# Evaluation
Evalutate LLM responses when there is `single right answer`

In [16]:
import os
import json
import openai
import sys
sys.path.append('../')
import scripts.utils as utils

# GUI
import panel as pn
pn.extension()

# Getting credentials
from Config import openaiConfig
openai.organization = openaiConfig.OPENAI_ORGANISATION
openai.api_key = openaiConfig.OPENAI_API_KEY

In [2]:
def getCompletionfromMessages(messages, 
                              model="gpt-3.5-turbo",
                              temperature=0,
                              max_tokens=500):
    response = openai.ChatCompletion.create(model=model,
                                            messages = messages,
                                            temperature = temperature,
                                            max_tokens = max_tokens)
    return response.choices[0].message["content"]
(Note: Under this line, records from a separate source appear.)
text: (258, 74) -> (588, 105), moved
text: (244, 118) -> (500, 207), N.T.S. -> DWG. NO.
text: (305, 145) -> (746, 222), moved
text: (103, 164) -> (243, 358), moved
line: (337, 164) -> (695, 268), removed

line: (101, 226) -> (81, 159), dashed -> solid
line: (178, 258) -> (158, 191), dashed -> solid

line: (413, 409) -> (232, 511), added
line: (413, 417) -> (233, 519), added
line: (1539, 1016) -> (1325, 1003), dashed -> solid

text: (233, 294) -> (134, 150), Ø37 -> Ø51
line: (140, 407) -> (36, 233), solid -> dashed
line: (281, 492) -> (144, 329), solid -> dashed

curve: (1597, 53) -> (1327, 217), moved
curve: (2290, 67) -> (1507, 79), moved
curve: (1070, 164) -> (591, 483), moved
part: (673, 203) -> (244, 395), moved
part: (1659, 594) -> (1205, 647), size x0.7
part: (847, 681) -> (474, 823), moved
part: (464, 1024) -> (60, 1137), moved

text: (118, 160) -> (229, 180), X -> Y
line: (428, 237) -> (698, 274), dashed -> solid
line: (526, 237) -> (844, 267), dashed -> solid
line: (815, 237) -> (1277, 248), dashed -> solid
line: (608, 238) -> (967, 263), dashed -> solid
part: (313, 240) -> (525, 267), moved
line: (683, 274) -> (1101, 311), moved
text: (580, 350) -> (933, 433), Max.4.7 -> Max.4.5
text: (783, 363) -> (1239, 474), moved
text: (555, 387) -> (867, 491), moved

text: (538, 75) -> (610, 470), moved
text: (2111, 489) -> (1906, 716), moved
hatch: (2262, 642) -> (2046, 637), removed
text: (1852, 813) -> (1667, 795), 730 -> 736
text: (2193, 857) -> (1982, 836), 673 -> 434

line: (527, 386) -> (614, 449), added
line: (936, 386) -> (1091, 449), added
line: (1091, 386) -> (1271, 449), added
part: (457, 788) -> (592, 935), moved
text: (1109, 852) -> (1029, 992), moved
### Get the relevant products and categories

In [3]:
productnCategory = utils.getProductnCategory()
productnCategory

{'Computers and Laptops': ['TechPro Ultrabook',
  'BlueWave Gaming Laptop',
  'PowerLite Convertible',
  'TechPro Desktop',
  'BlueWave Chromebook'],
 'Smartphones and Accessories': ['SmartX ProPhone',
  'MobiTech PowerCase',
  'SmartX MiniPhone',
  'MobiTech Wireless Charger',
  'SmartX EarBuds'],
 'Televisions and Home Theater Systems': ['CineView 4K TV',
  'SoundMax Home Theater',
  'CineView 8K TV',
  'SoundMax Soundbar',
  'CineView OLED TV'],
 'Gaming Consoles and Accessories': ['GameSphere X',
  'ProGamer Controller',
  'GameSphere Y',
  'ProGamer Racing Wheel',
  'GameSphere VR Headset'],
 'Audio Equipment': ['AudioPhonic Noise-Canceling Headphones',
  'WaveSound Bluetooth Speaker',
  'AudioPhonic True Wireless Earbuds',
  'WaveSound Soundbar',
  'AudioPhonic Turntable'],
 'Cameras and Camcorders': ['FotoSnap DSLR Camera',
  'ActionCam 4K',
  'FotoSnap Mirrorless Camera',
  'ZoomMaster Camcorder',
  'FotoSnap Instant Camera']}

## Find relevant product and category names(v1)

In [8]:
# scripts/utils.py has the first version of the code 
# i.e. findCategoryProductsOnly(userInput, productsByCategory)
# Modification is adding 'FEW SHOT LEARNING'
def findCategoryProductsOnlyV1(userInput, productsByCategory):
    delimiter = "####"
    systemMessage = f"""
    You will be provided with customer service queries. \
    The customer service query will be delimited with {delimiter} characters. \
    Output a python list of objects, where each object has the following format:
    'category': <one of Computers and Laptops, Smartphones and Accessories, Television and Home Theater Systems, \
    Gaming Consoles and Accessories, Audio Equipment, Cameras and Camcorders>,
    OR
    'products': <a list of products that must be found in the allowed products below>
    
    Where categories and products must be found in the customer service query.
    If a product is mentioned, it must be associated with the correct category in the allowed products list below.
    If no products or categories are found, output an empty list.
    
    Allowed products: {productsByCategory}
    
    Only output the list of objects, nothing else.
    """
    
    # Adding FEW SHOT LEARNING
    fewShotUser = """I want the most expensive computer."""
    fewShotAssitant =  """ 
    [{'category': 'Computers and Laptops', \
'products': ['TechPro Ultrabook', 'BlueWave Gaming Laptop', 'PowerLite Convertible', 'TechPro Desktop', 'BlueWave Chromebook']}]
    """
    
    messages = [
        {'role':'system', 'content':systemMessage},
        {'role':'user','content':f"{delimiter}{fewShotUser}{delimiter}"},
        {'role':'assistant', 'content':fewShotAssitant},
        {'role':'user', 'content':f"{delimiter}{userInput}{delimiter}"},
         ]
    return getCompletionfromMessages(messages)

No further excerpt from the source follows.